El gobernador de Sinaloa anunció la cancelación de las fiestas del Grito de Independencia en Culiacán y otros municipios. La decisión llega tarde: no porque no debiera suspenderse —era lo correcto frente al clima de violencia—, sino porque nunca debió autorizarse en primer lugar.
Este fin de semana del viernes 12 al domingo 14, Sinaloa volvió a teñirse de sangre: balaceras, ejecuciones, incendios de negocios y ataques a edificios públicos dejaron al menos una decena de personas muertas y varias heridas en Culiacán, Navolato y El Fuerte. Las escenas de familias atrapadas en medio de tiroteos en Nuevo Altata son la muestra más clara de una ciudadanía a merced de grupos armados que disputan el territorio.
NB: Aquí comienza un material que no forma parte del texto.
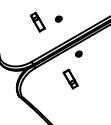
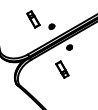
part: (58, 18) -> (51, 26), moved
Frente a ese escenario, insistir en celebrar un evento masivo resultaba un despropósito. No se trata solo de logística o de prevención: se trata de enviar un mensaje político y moral. ¿Cómo festejar “independencia” cuando la vida cotidiana está sometida a la tiranía del miedo? ¿Cómo hablar de soberanía cuando son las balas y no las leyes las que marcan el ritmo de la vida pública?
La cancelación confirma lo que la población lleva años denunciando: la inseguridad manda. El Grito no se ahogó por prudencia, sino porque el Estado no logró garantizar condiciones mínimas de seguridad para su propia gente. Y ahí está la verdadera derrota.
Las fiestas patrias representan unidad, memoria histórica y orgullo colectivo. En Sinaloa, este año quedaron reducidas a una amarga reflexión: el grito que más se necesita no es el que recuerda la gesta de 1810, sino aquel que exige justicia, paz y dignidad en un territorio que merece vivir sin miedo.